Case-based considerations described in the lecture
- Postpartum case: 31-year-old female, three days postpartum with fever and severe pelvic pain; ultrasound with color Doppler shows hyperemic flow; thickness difficult to measure due to ring-down artifact from air; probable diagnosis: endometritis due to retained products of conception.
- A history of PID in the past with pyosalpinx noted on prior imaging but currently fertility concerns: incidental finding of hydrosalpinx on ultrasound without current symptoms; likely due to scarring from prior PID; this fluid-filled, dilated tube can impair fertility.
Practical takeaways for ultrasound practice
- In PID, look for: cul-de-sac fluid, thickened endometrium, hyperemic adnexa, and tubal dilation or tortuosity with beak sign.
- Distinguish PID from other adnexal pathology using history, ultrasound features, and Doppler signals (hyperemia favors inflammatory/infectious processes).
- Recognize important ultrasound signs:
- Lobster claw sign for PID-related adnexal involvement.
- Beak sign for tubal attachment and hydrosalpinx diagnosis.
- Ring-down artifacts indicating air from infection; may obscure thickness measurements.
- Document thoroughly: location, size, relation to uterus/ovaries, and vascularity to aid radiologists and clinicians.
- Understand the broader clinical context: infection risk with interventions (IUD insertion, D&C, surgeries), post-partum infections, and the potential impact on fertility.
- Be aware of the limits of ultrasound: MRI may be superior for certain pelvic pathologies (e.g., endometriosis extent) while ultrasound remains essential for dynamic assessment, guided procedures, and initial evaluation.
Quick reference: key measurements and terms to remember
- Endometrial thickness in the secretory phase: about 14\ \text{mm} (reference given in lecture).
- Ovarian follicle size for harvesting in IVF: 18-24\ \text{mm}.
- Ovarian vein dilation in pelvic congestion syndrome: typically around 5-6\ \text{mm} when abnormal.
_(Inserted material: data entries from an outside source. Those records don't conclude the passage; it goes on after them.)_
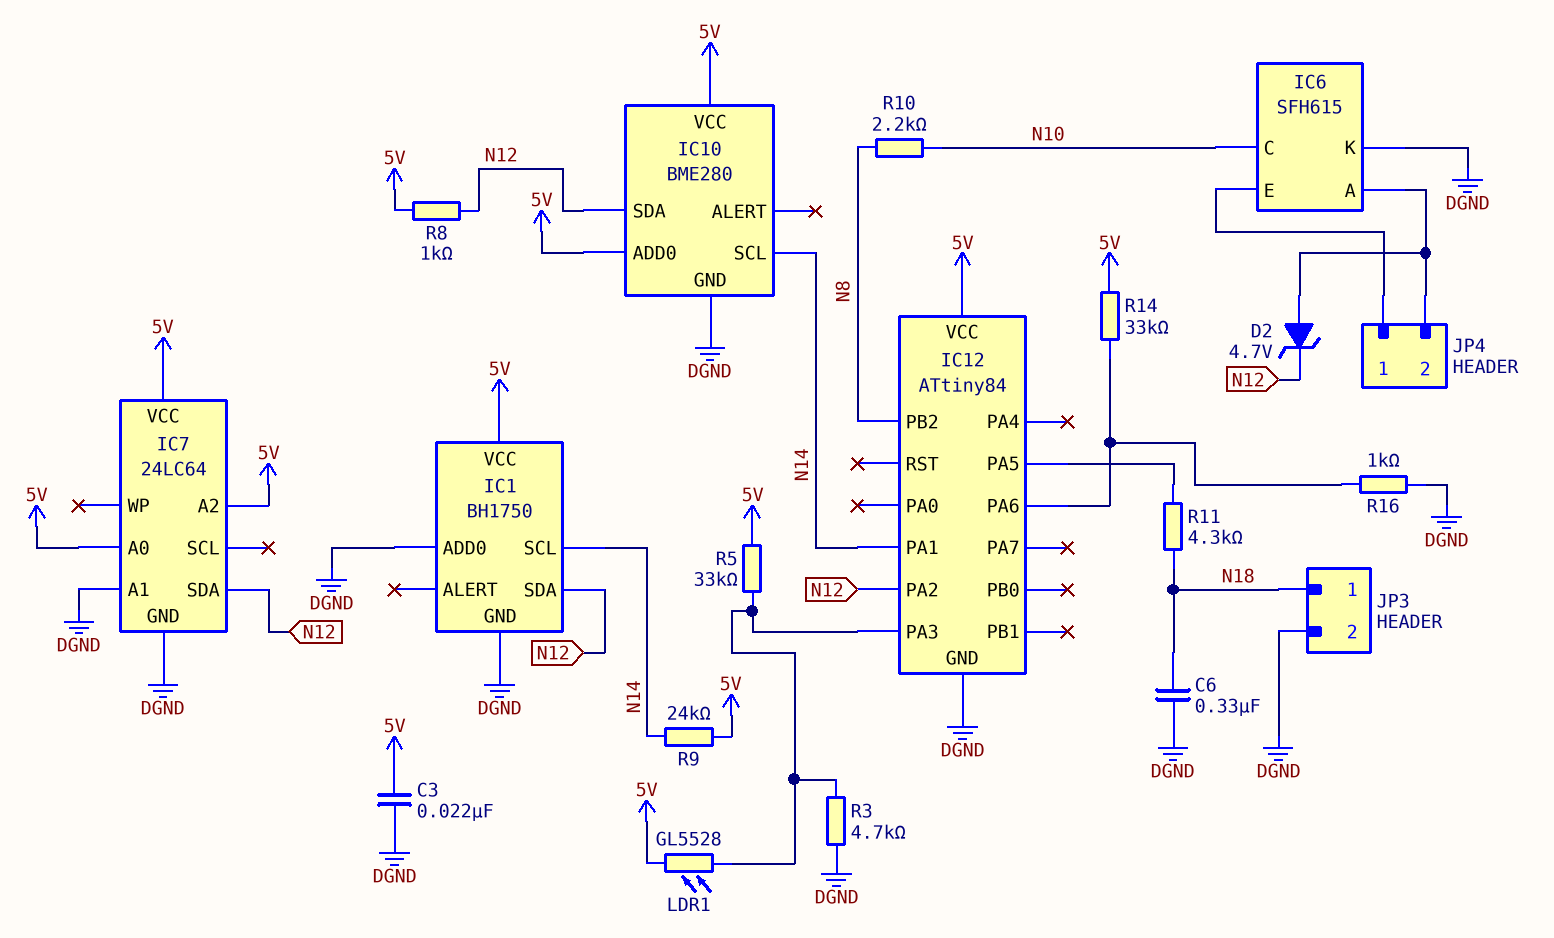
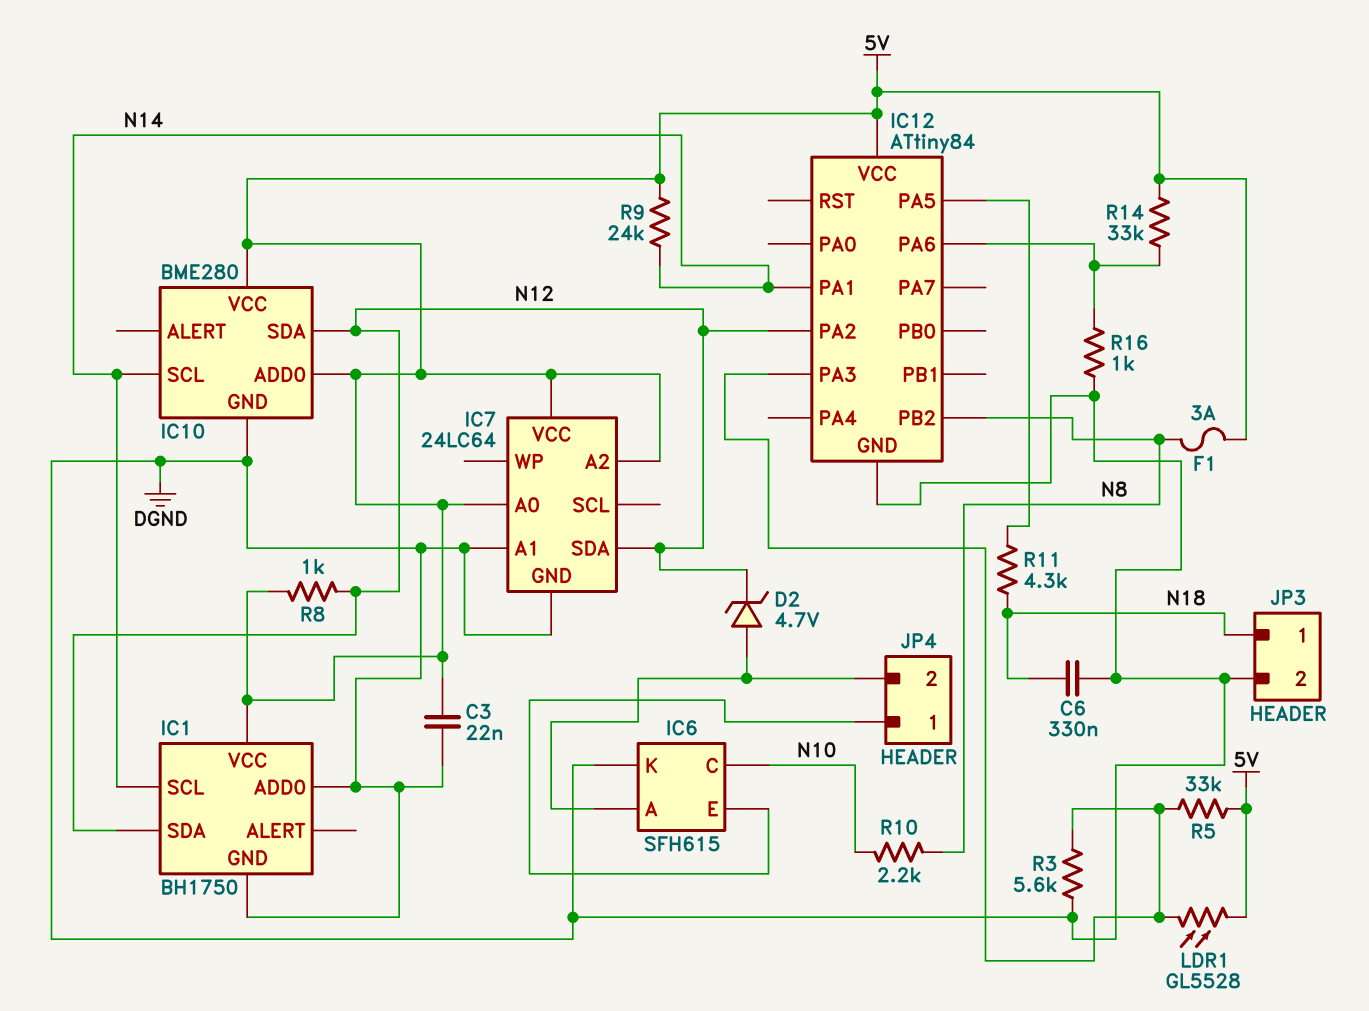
F1: none -> 3A (5V, N8)
R3: 4.7k (DGND, IC12/PA3) -> 5.6k (DGND, IC12/PA3)

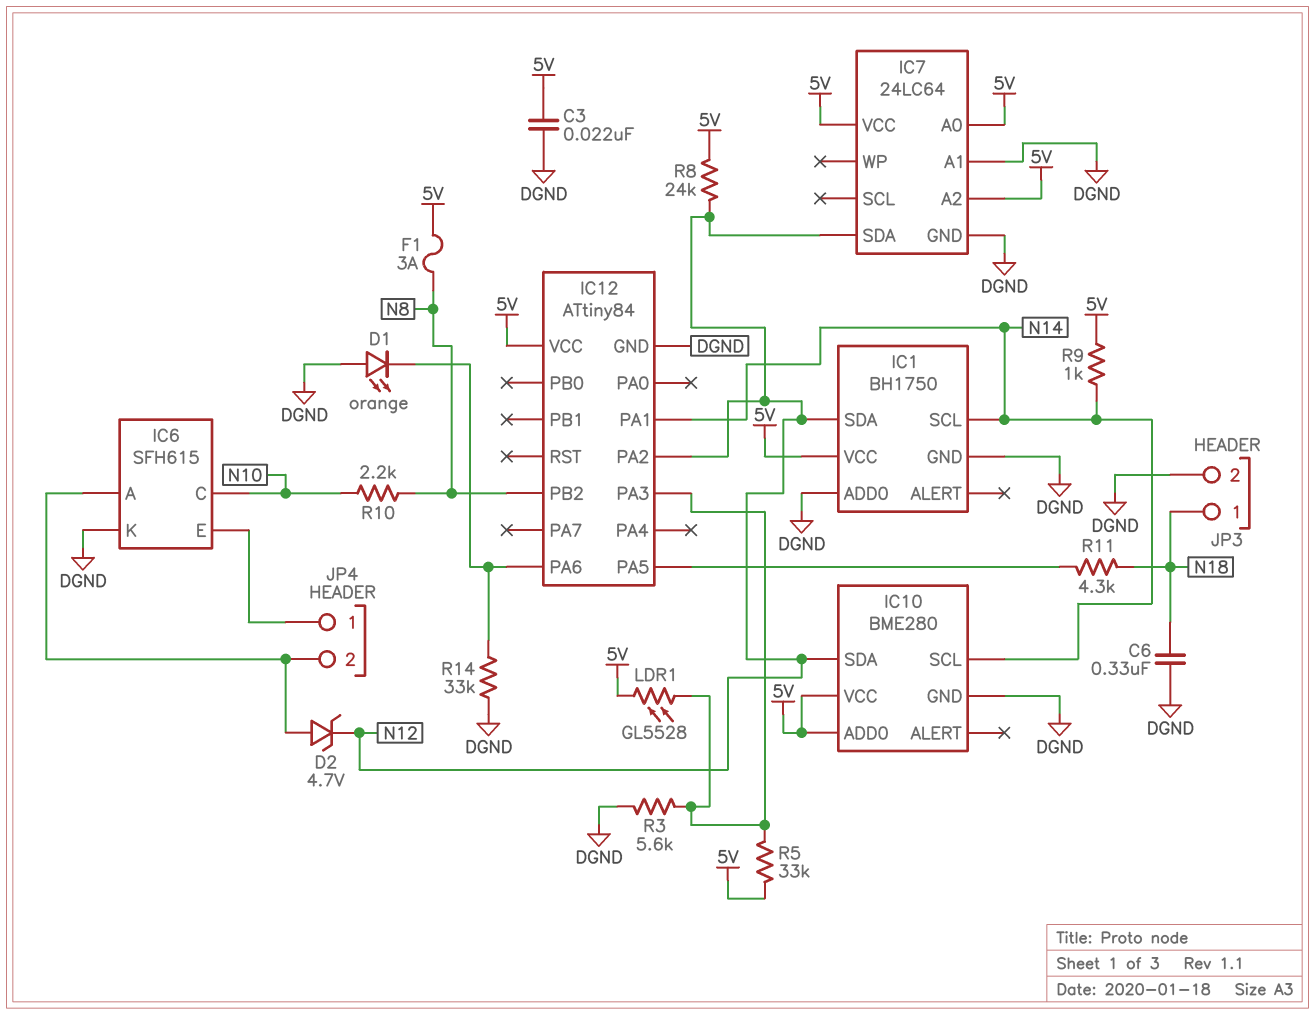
D1: none -> LED orange (A DGND, K IC12/PA6)
R8: 1k (5V, N12) -> 24k (5V, N12)
R9: 24k (5V, N14) -> 1k (5V, N14)
R14: 33k (5V, IC12/PA6) -> 33k (DGND, IC12/PA6)
R16: 1k (DGND, IC12/PA6) -> none

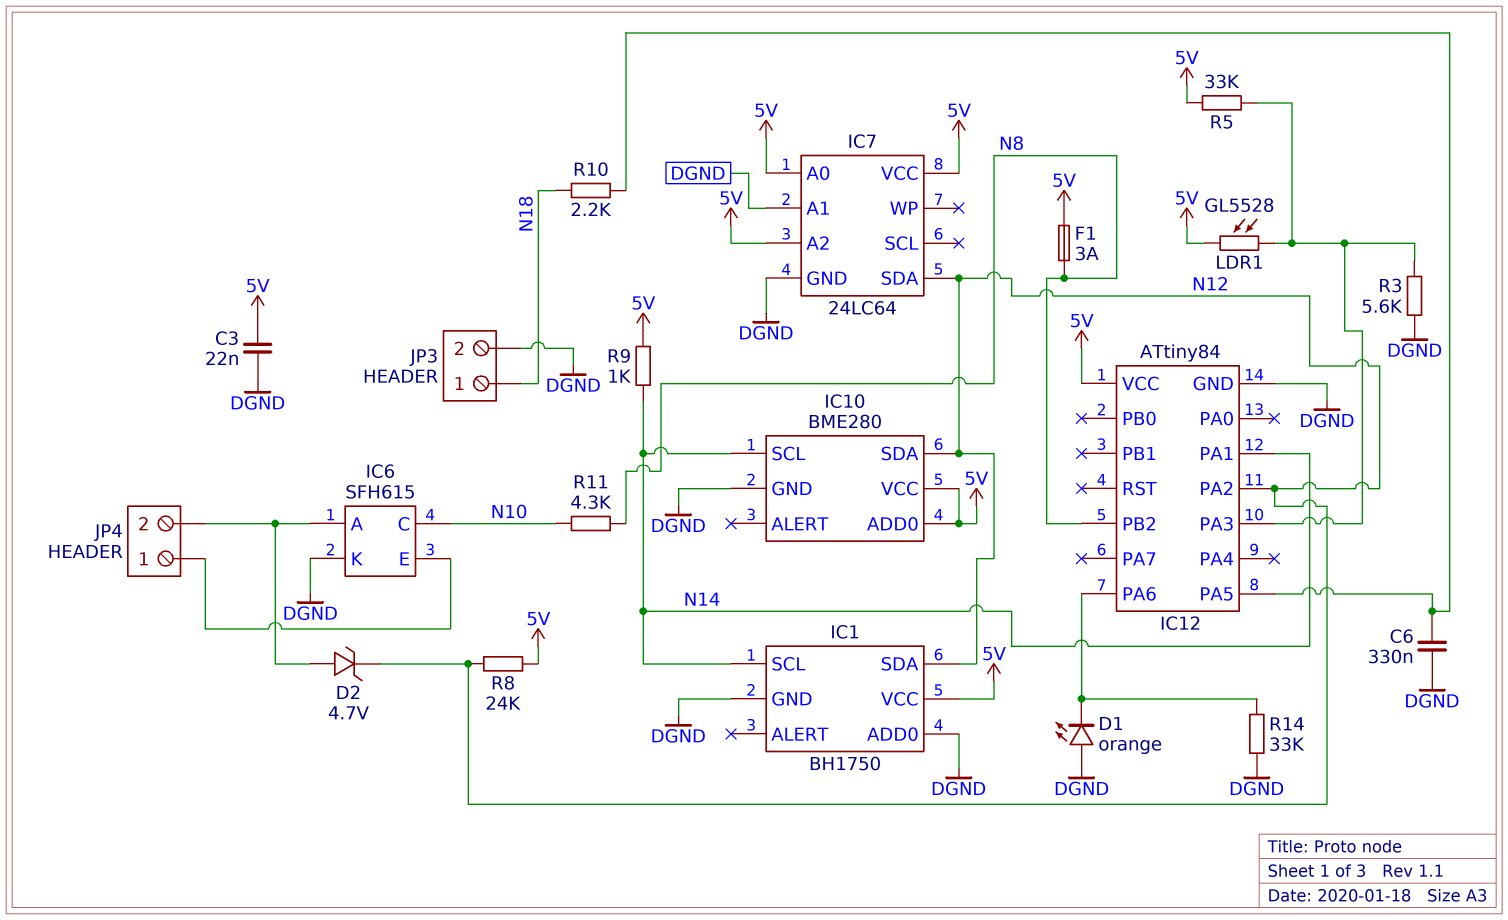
C6: 330nF (DGND, N18) -> 330nF (DGND, IC12/PA5)
R10: 2.2k (N8, N10) -> 2.2k (IC12/PA5, N18)
R11: 4.3k (IC12/PA5, N18) -> 4.3k (N8, N10)

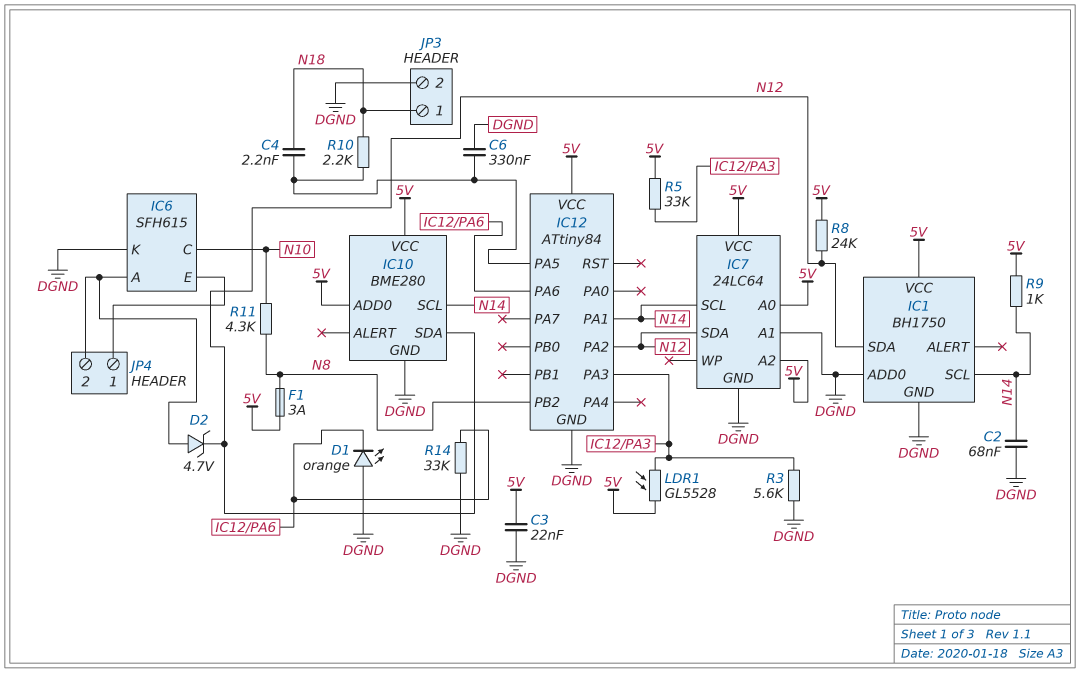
C2: none -> 68nF (DGND, N14)
C4: none -> 2.2nF (IC12/PA5, N18)
IC7 pin SCL: none -> N14

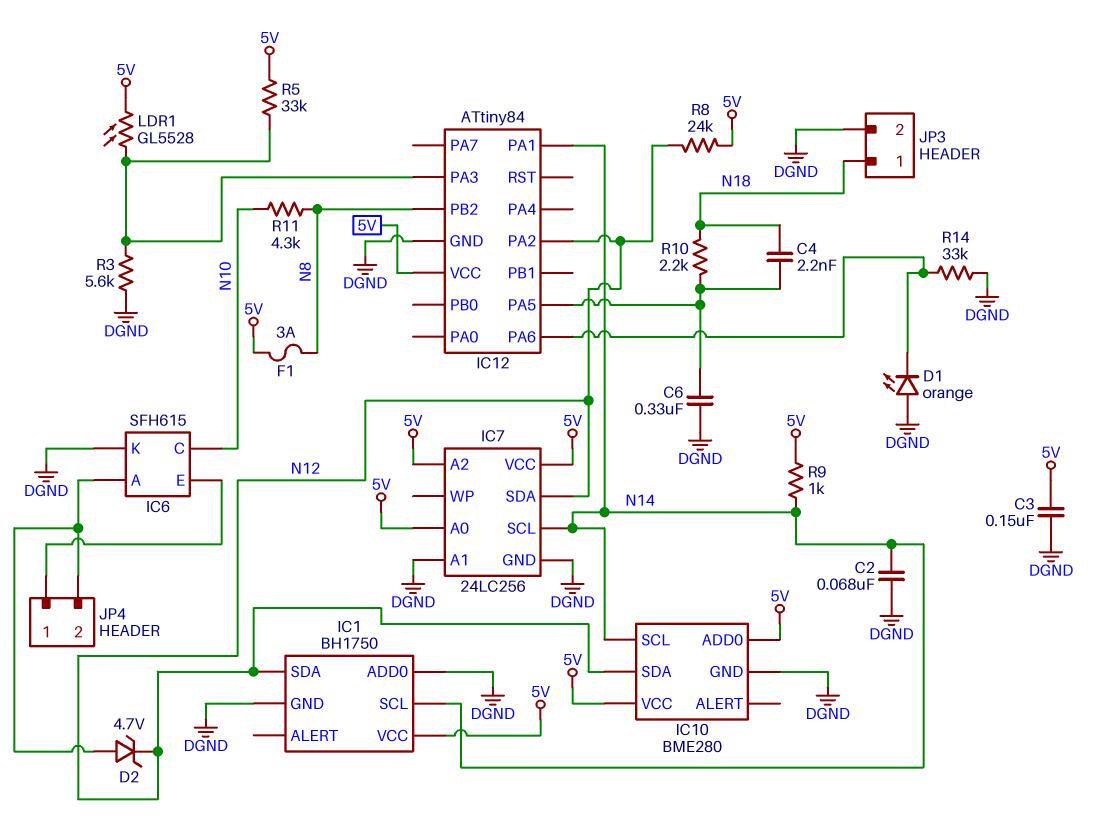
C3: 22nF (5V, DGND) -> 150nF (5V, DGND)
IC7: 24LC64 -> 24LC256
- Hydrosalpinx: dilated, fluid-filled tube; often bilateral in PID-related cases.
- Pyosalpinx: pus-filled dilated tube with complex fluid.
- Ring-down artifact: acoustic artifact due to air in infected tissue; compromises thickness measurement.
Memory aids and quick cues
- Proximal-to-distal tubal anatomy cue: interstitium → isthmus → ampulla → infundibulum; fimbriae near infundibulum.
- PID clues: lobster claw sign, hyperemic tissue on color Doppler, and peritoneal involvement in advanced disease.
- PCS cue: test with Valsalva to demonstrate venous reflux on color Doppler; measure veins for dilation.
- Endometriosis cues: chocolate cyst (endometrioma) and endometriosis-associated pain (the 4 D’s).
- IF you suspect PID after procedures (D&C, abortion, IUD): high index of suspicion for infection due to introduction of bacteria.
Summary: key concepts to know for exams
- Anatomy and function of Fallopian tubes and the adnexa, including the four tubal segments and supporting structures.
- PID pathway from endometritis to salpingitis to hydrosalpinx/pyosalpinx and tubo-ovarian complex, and its consequences for fertility and pregnancy (including ectopic risk).
- Important ultrasound findings and signs (lobster claw, beak sign, ring-down artifact, hyperemia, cul-de-sac fluid, thickened endometrium).
- Endometriosis and endometrioma: clinical signs, fertility impact, and imaging nuances (MRI advantages).
- Pelvic Congestion Syndrome: venous dilation and reflux with Valsalva; left-sided predominance.
- Other pelvic masses and differential considerations (appendicitis, diverticulitis, diverticulum, bladder pathology, hydronephrosis, pelvic kidneys).
- Interventional ultrasound: various procedures that involve pelvic organs and their implications for imaging.
- Fertility treatments and ultrasound roles: follicle counting, endometrial assessment, embryo/fertilization strategies (IVF, ZIFT, GIFT, IUI), OHSS risks.
- The importance of precise documentation for radiologists and clinicians to guide management and fertility planning.